Le parcours se fait en quarante-cinq minutes à une heure. Ouvert du lundi au samedi, généralement de 9 h 30 à 17 h 30, fermé le dimanche ; l'entrée coûte une vingtaine de dirhams. C'est aussi l'une des rares visites d'Agadir totalement climatisées : gardez-la pour le milieu de journée, quand le soleil tape sur la corniche.

11/12Le parc national de Souss-Massa : observer l'ibis chauve dans son dernier refuge

Le parc national de Souss-Massa : observer l'ibis chauve dans son dernier refuge - Agadir

À une soixantaine de kilomètres au sud d'Agadir, l'embouchure de l'oued Massa forme une lagune bordée de dunes et de roselières, protégée depuis 1991. C'est l'un des derniers sanctuaires au monde de l'ibis chauve, oiseau noir au bec rouge courbé que l'on croyait éteint en liberté. Flamants roses, spatules, hérons et échasses complètent le tableau ; dans la réserve de Rokein, gazelles et oryx pâturent en semi-liberté.

Venez tôt le matin, entre octobre et avril, jumelles autour du cou : c'est là que l'activité est maximale et la lumière la plus douce. L'accès au parc est libre, mais un guide local — 200 à 300 dirhams la demi-journée — change tout pour repérer les oiseaux. Prévoyez la voiture, les transports publics ne desservent pas la lagune.

12/12Imouzzer des Ida Outanane : les cascades et le miel au bout d'une route de montagne

Imouzzer des Ida Outanane : les cascades et le miel au bout d'une route de montagne - Agadir

C'est l'échappée la plus confidentielle de la région, et la plus belle route : quatre-vingts kilomètres de lacets qui grimpent dans le Haut Atlas occidental à travers les arganiers, jusqu'à un plateau à 1 200 mètres. Au bout, le village d'Imouzzer, ses cascades qui tombent dans un cirque rocheux et ses terrasses d'oliviers.

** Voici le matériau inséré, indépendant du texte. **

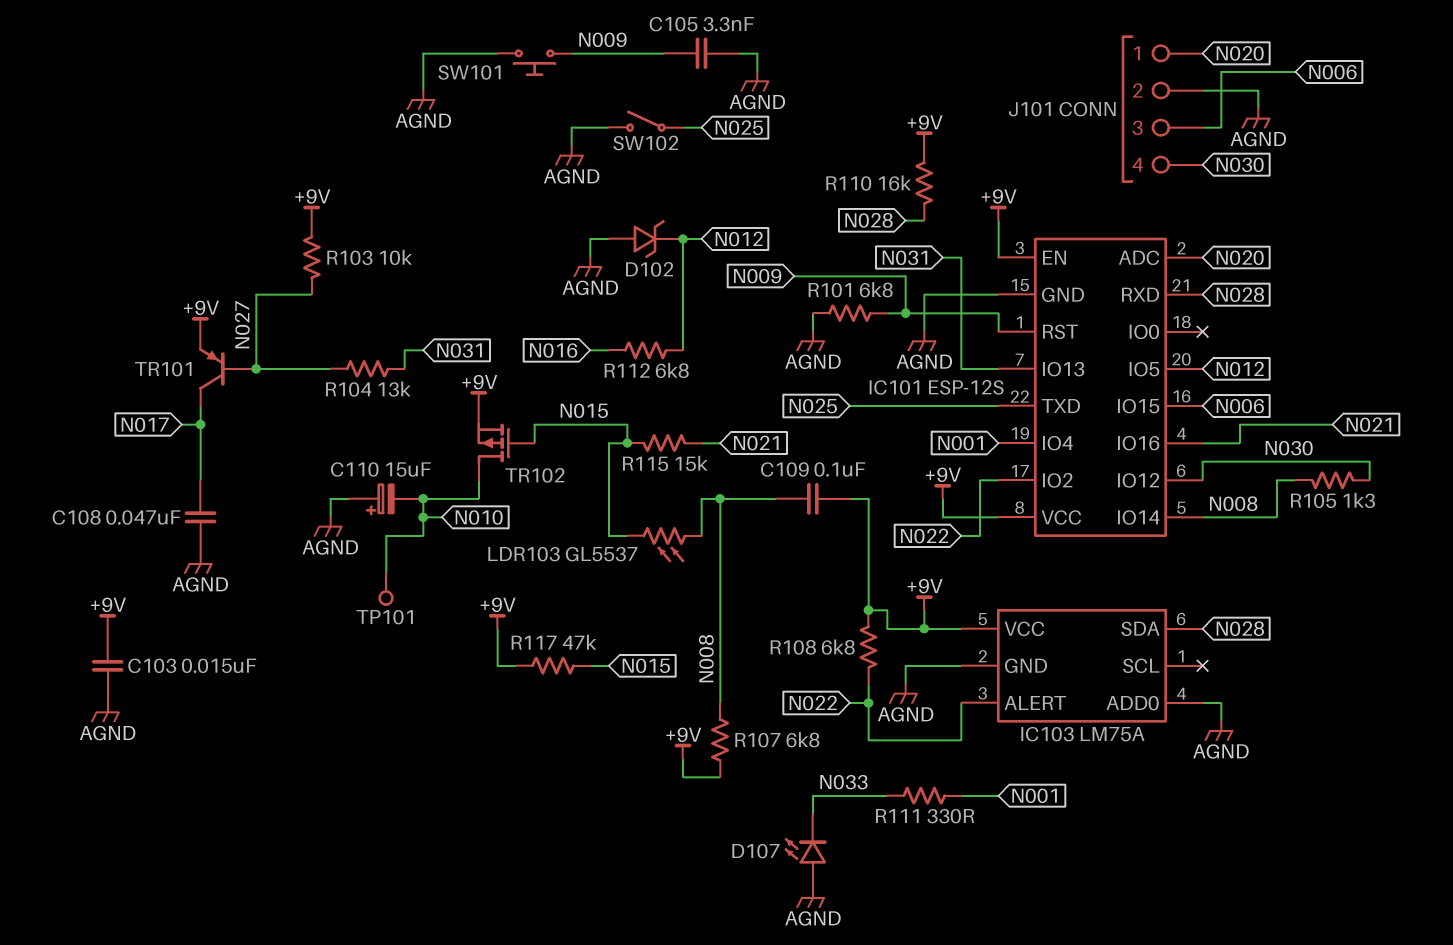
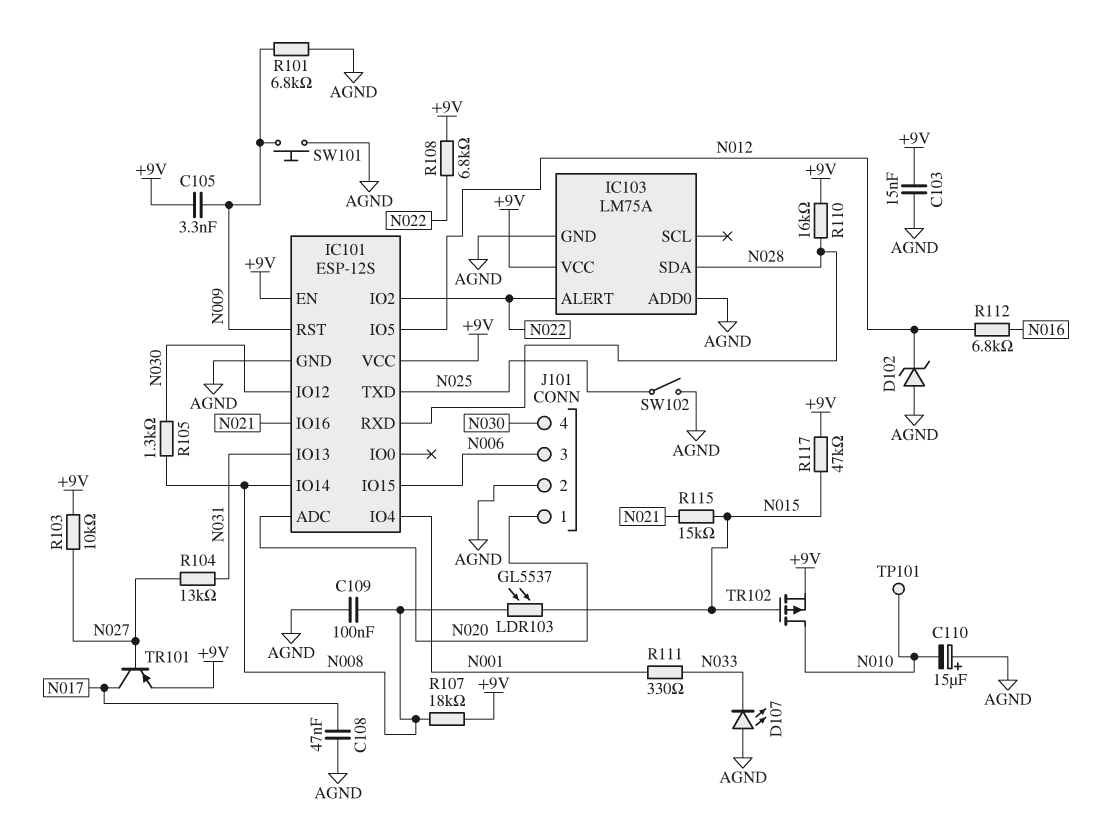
C105: 3.3nF (AGND, N009) -> 3.3nF (+9V, N009)
C109: 100nF (+9V, N008) -> 100nF (AGND, N008)
R107: 6.8k (+9V, N008) -> 18k (+9V, N008)

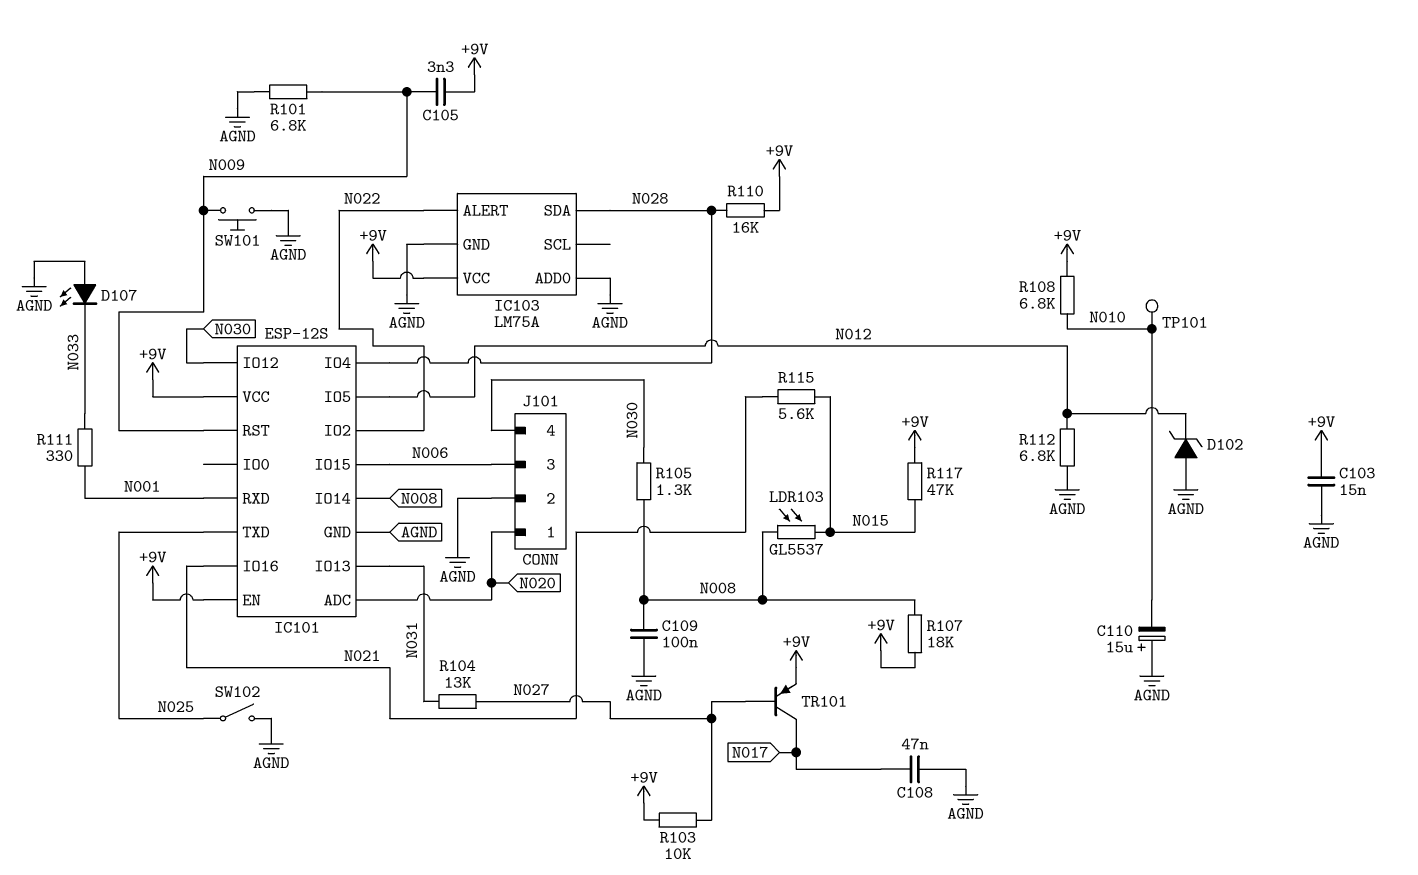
IC101 pin IO4: N001 -> N028
IC101 pin RXD: N028 -> N001
R108: 6.8k (+9V, N022) -> 6.8k (+9V, N010)
R112: 6.8k (N012, N016) -> 6.8k (AGND, N012)
R115: 15k (N015, N021) -> 5.6k (N015, N021)
TR102: PMOS (G N015, D N010, S +9V) -> none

La région vit du miel — thym, euphorbe, arganier — vendu directement par les producteurs.

Ne venez pas en plein été : les chutes sont souvent à sec entre juillet et octobre. La fenêtre idéale va de février à avril, après les pluies. Le souk se tient le jeudi et vaut le détour à lui seul. Comptez une heure trente de route depuis Agadir, voiture indispensable, et faites le plein avant de partir : aucune station sur le parcours.